A Teramo, invece, le risorse vengono rimodulate per concentrare gli interventi sul Polo scolastico “Luca Tancredi”, rafforzandone la sostenibilità finanziaria senza nuovi oneri complessivi. L’aggiornamento dell’Ordinanza 250/2025, invece, è intervenuta su due opere pubbliche del Teramano, per un valore complessivo di 2 milioni di euro, per le quali si intervenuti confermando le risorse e per accelerare le procedure.
In particolare, a Colonnella i 200 mila euro inizialmente destinati all’Archivio comunale e ludoteca vengono riallocati su un “Edificio di proprietà comunale”. Il progetto originario ha infatti ottenuto una diversa copertura finanziaria tramite fondi PNRR. La rimodulazione consente di mantenere le risorse sul territorio, senza alcuna variazione di spesa, e di
attivare rapidamente il nuovo intervento.

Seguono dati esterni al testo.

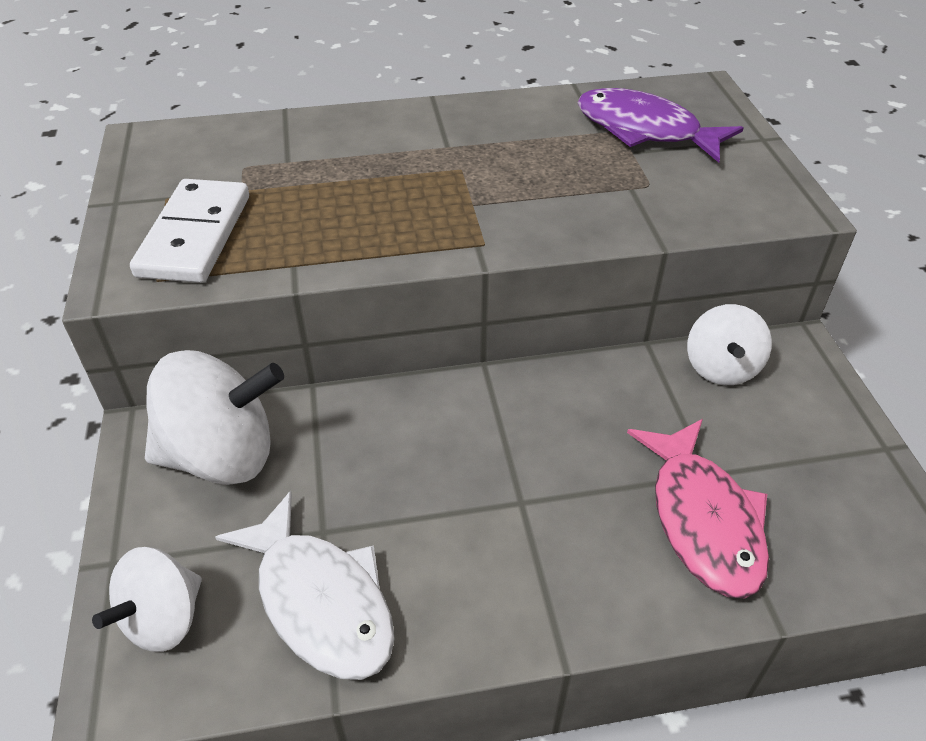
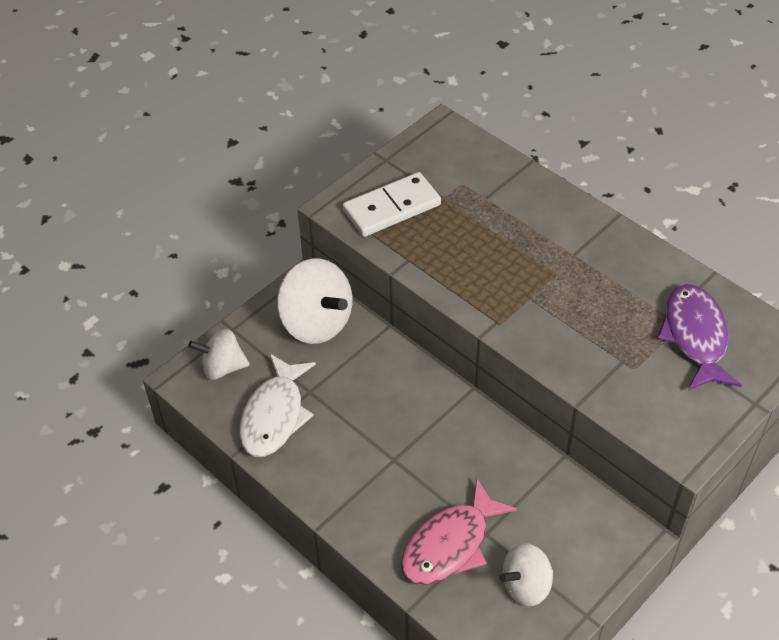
camera: 55 degrees right, 5 degrees up
(721, 368) = (577, 502): white spinning top -> white spinning top (526, 586)

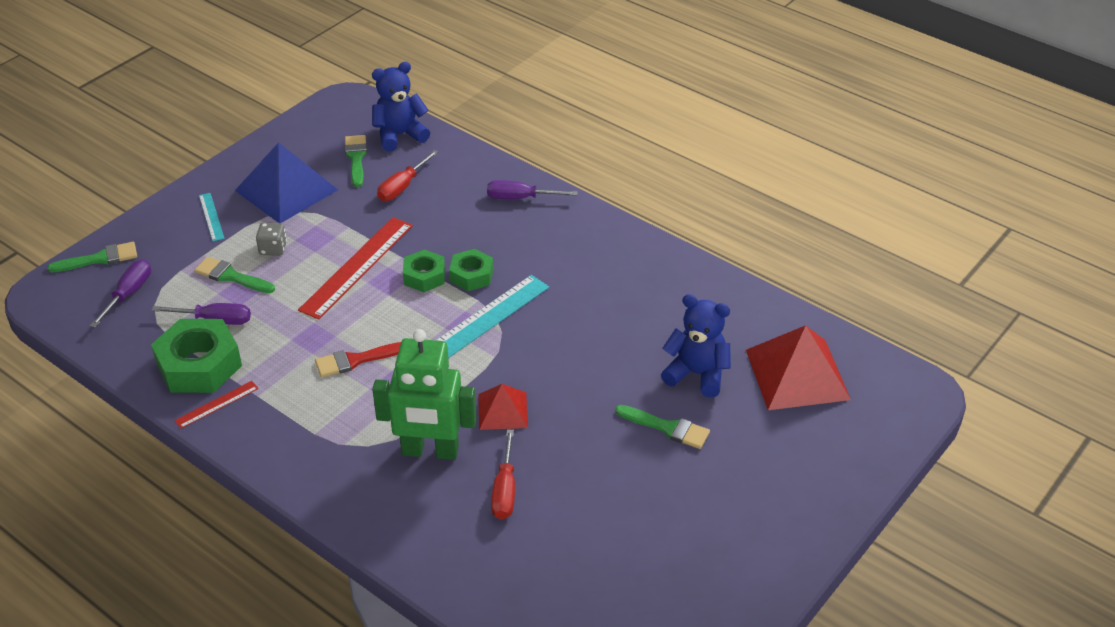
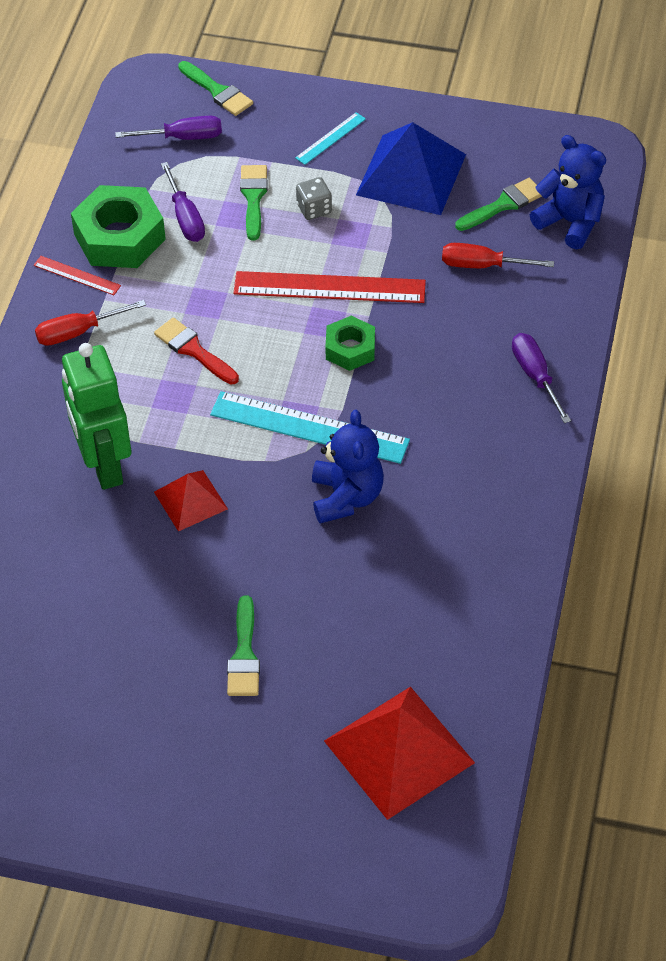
camera: 65 degrees right, 10 degrees up
(471, 275) = (377, 388): green nut -> none
(505, 490) = (84, 547): red screwdriver -> red screwdriver (78, 332)
(697, 374) = (342, 652): blue teddy bear -> blue teddy bear (346, 497)

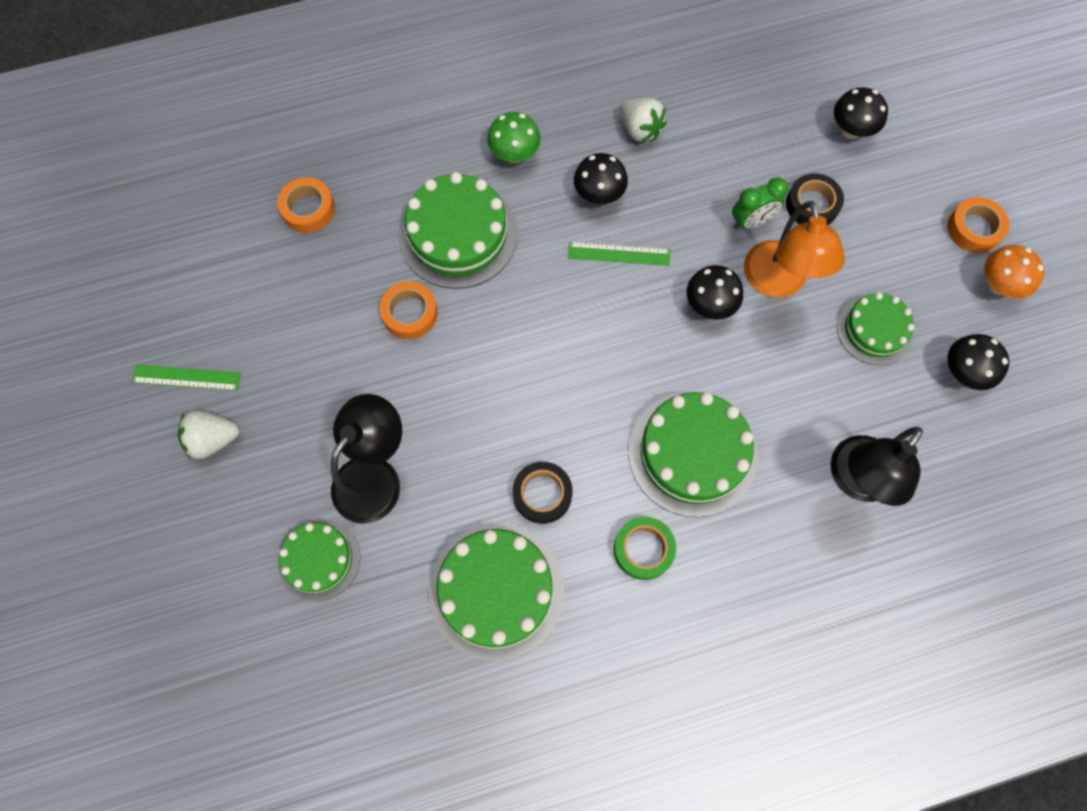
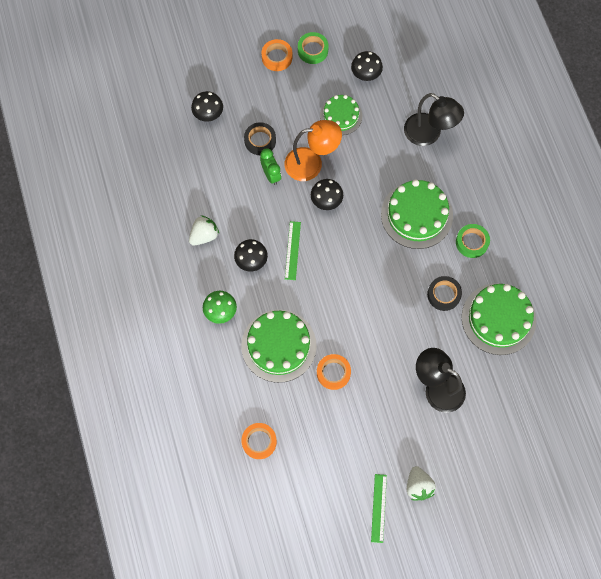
camera: 90 degrees left, 0 degrees up
(319, 559) = (487, 416): green cake -> none
(998, 285) = (313, 50): orange mushroom -> green tape

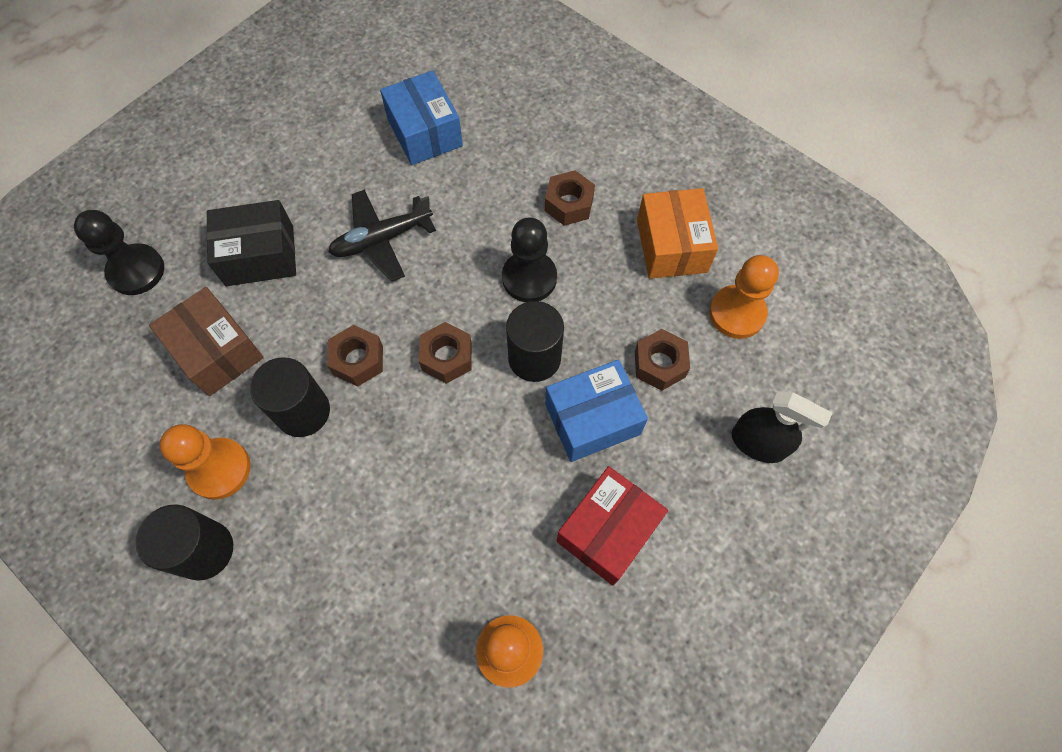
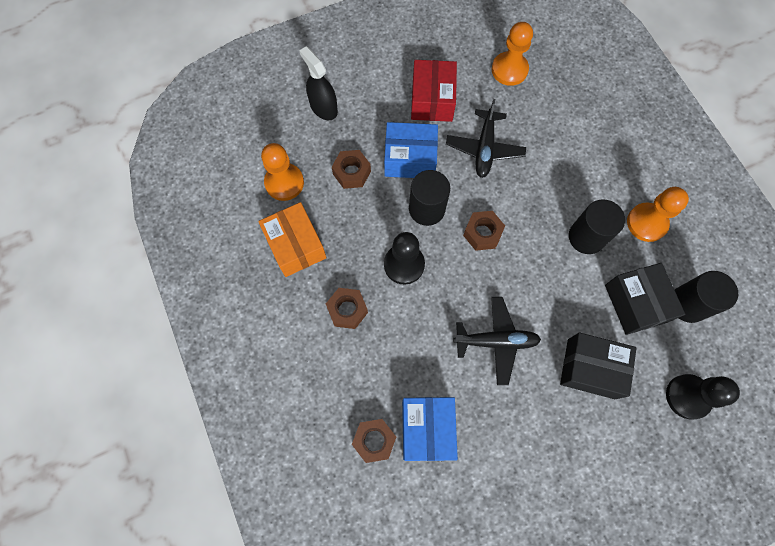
camera: 155 degrees left, 5 degrees up
(204, 550) = (662, 180): black cylinder -> black cylinder (688, 304)
(217, 351) = (636, 303): brown box -> black box
(358, 360) = (541, 256): brown nut -> brown nut (374, 441)
(493, 483) = (484, 148): none -> black plane
(608, 531) = (432, 100): red box -> red box turned 60 degrees counterclockwise
(671, 246) = (295, 245): orange box -> orange box turned 45 degrees counterclockwise

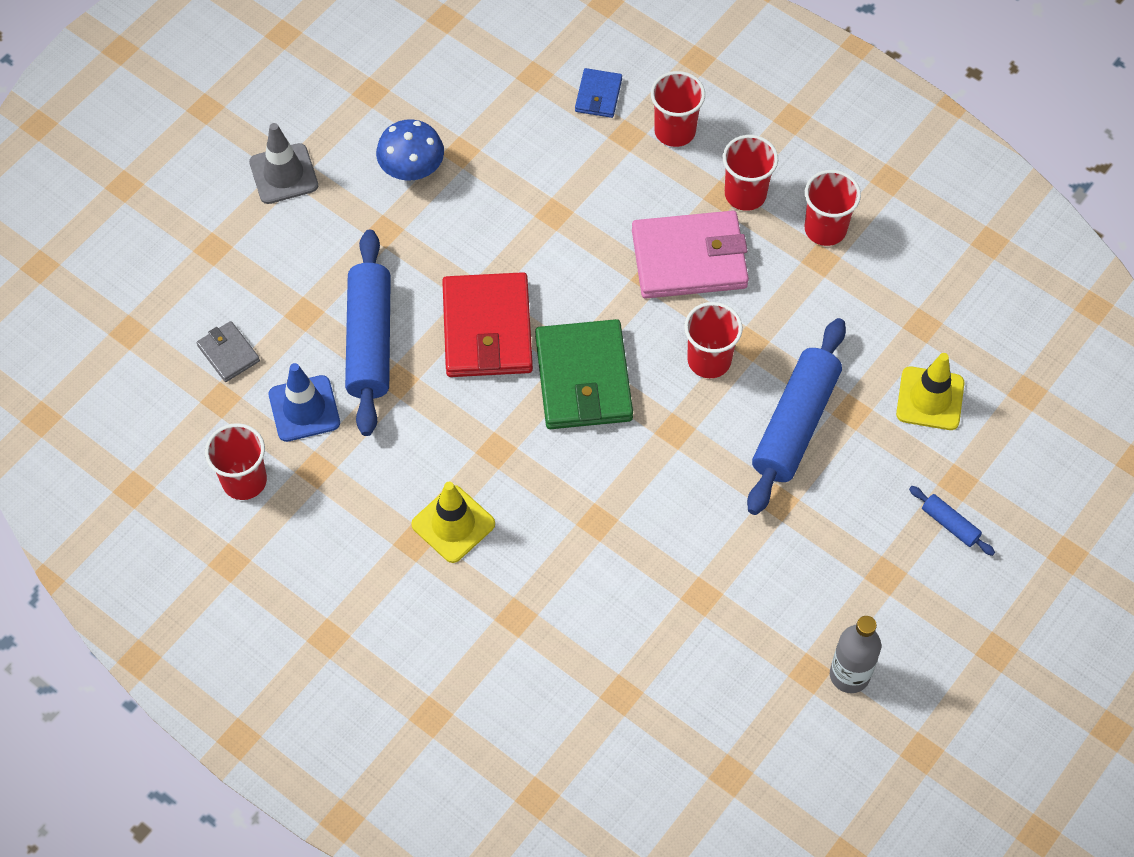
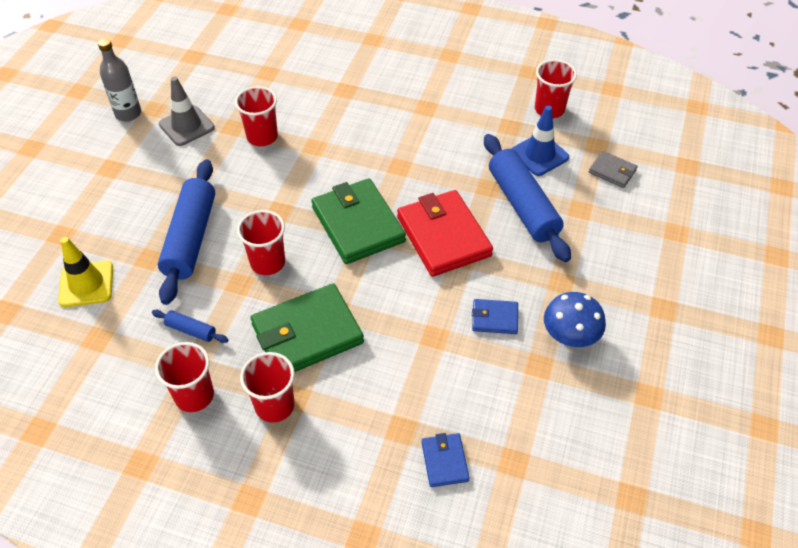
camera: 160 degrees right, 10 degrees down
(283, 174) = (667, 301): grey traffic cone -> grey traffic cone (186, 126)
(453, 524) = (406, 122): yellow traffic cone -> none
(480, 213) = (494, 318): none -> blue wallet
(675, 131) = (359, 447): red cup -> red cup (262, 137)
(689, 259) = (307, 333): pink wallet -> green wallet
(950, 524) = (66, 207): blue rolling pin -> blue rolling pin (191, 330)

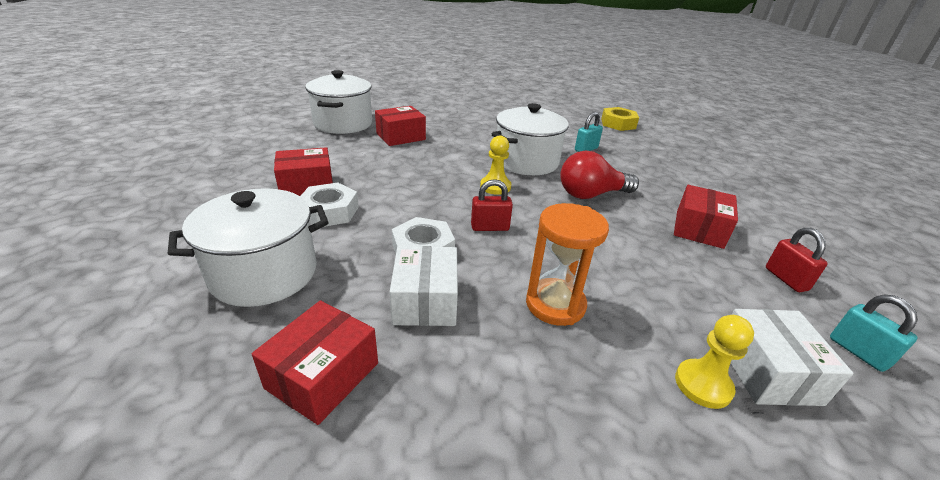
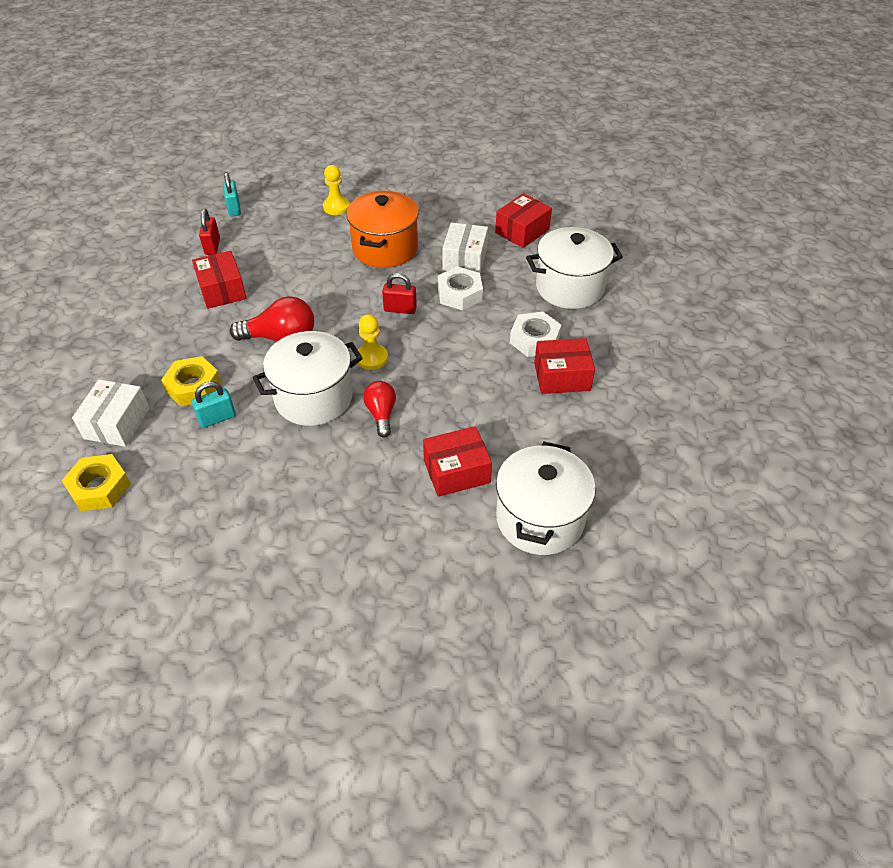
camera: 165 degrees left, 15 degrees up
(467, 157) = (381, 414): none -> red light bulb
(555, 304) = (385, 248): orange hourglass -> orange pot
(624, 162) = (193, 386): none -> yellow nut
(699, 229) = (222, 290): red box -> red box turned 60 degrees counterclockwise
(767, 371) = (296, 207): white box -> white box (117, 423)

A Civitella del Tronto, invece, viene rettificato il Codice Unico di Progetto della “Scuola primaria da destinare a edilizia sociale”, finanziata con 1,8 milioni di euro nell’ambito della ricostruzione pubblica. Una modifica formale ma decisiva per allineare le banche dati di monitoraggio, assicurare la piena tracciabilità dei flussi finanziari e consentire il regolare avanzamento delle fasi progettuali e successive procedure di gara. Sempre a Civitella del Tronto, attraverso le modifiche all’Ordinanza 129/2022 è stata deliberata la rimodulazione del Completamento della Scuola media “A. Gasbarrini”, per un importo confermato di 600
mila euro.
Dichiarazione del Commissario Guido Castelli: “Gli incrementi dei finanziamenti e gli aggiornamenti tecnici sono fondamentali per rendere la ricostruzione più veloce ed efficace. Con questi provvedimenti assicuriamo la piena regolarità amministrativa e continuità operativa ai cantieri. Al pieno ripristino del tessuto edilizio scolastico dedichiamo una particolare attenzione: assicurare a studenti e famiglie il ritorno in scuole
sicure, moderne, sostenibili e accessibili è un dovere. Inoltre, garantire nei nostri borghi un adeguato servizio essenziale, quale è l’istruzione, rappresenta un incentivo a restare nel proprio territorio di nascita. Anche così si contrasta lo spopolamento dell’Appennino centrale. Infine, ringrazio il Presidente della Regione Abruzzo, Marco Marsilio, e l’Ufficio
Speciale per la Ricostruzione per la collaborazione e il costante lavoro di coordinamento. La sinergia istituzionale è decisiva per non disperdere risorse e per trasformare ogni finanziamento in opere concrete a servizio delle comunità colpite dal sisma”.
Dichiarazione del Presidente Marco Marsilio: “Gli interventi approvati in Cabina confermano la centralità dell’Abruzzo nella strategia di ricostruzione dell’Appennino colpito dal sisma 2016 e l’attenzione particolare che dedichiamo alle nostre scuole. A Penne, l’incremento di finanziamento per l’istituto ‘G. Marconi – Palazzo De Sterlich’ e, a
Teramo, la scelta di concentrare le risorse sul polo scolastico ‘Luca Tancredi’ vanno nella direzione di garantire edifici più sicuri, moderni ed efficienti, senza disperdere un solo euro ma rafforzando la sostenibilità complessiva degli interventi. Allo stesso modo, le rimodulazioni a Colonnella e Civitella del Tronto dimostrano la capacità di aggiornare i
programmi mantenendo le risorse sul territorio, accelerando le procedure e assicurando la piena regolarità amministrativa delle opere. Parliamo di scuole e di servizi essenziali che rappresentano il cuore delle nostre comunità: investire su questi presìdi significa contrastare lo spopolamento, dare fiducia alle famiglie e costruire le condizioni perché le nuove generazioni possano scegliere di restare nei propri paesi. Desidero ringraziare il Commissario Guido Castelli, l’Ufficio Speciale per la Ricostruzione e le amministrazioni locali per il lavoro quotidiano di coordinamento e progettazione. La leale collaborazione tra Governo, Commissario, Regione e Comuni è la chiave per trasformare rapidamente le decisioni in cantieri aperti e, soprattutto, in scuole sicure e accoglienti a servizio degli studenti abruzzesi”.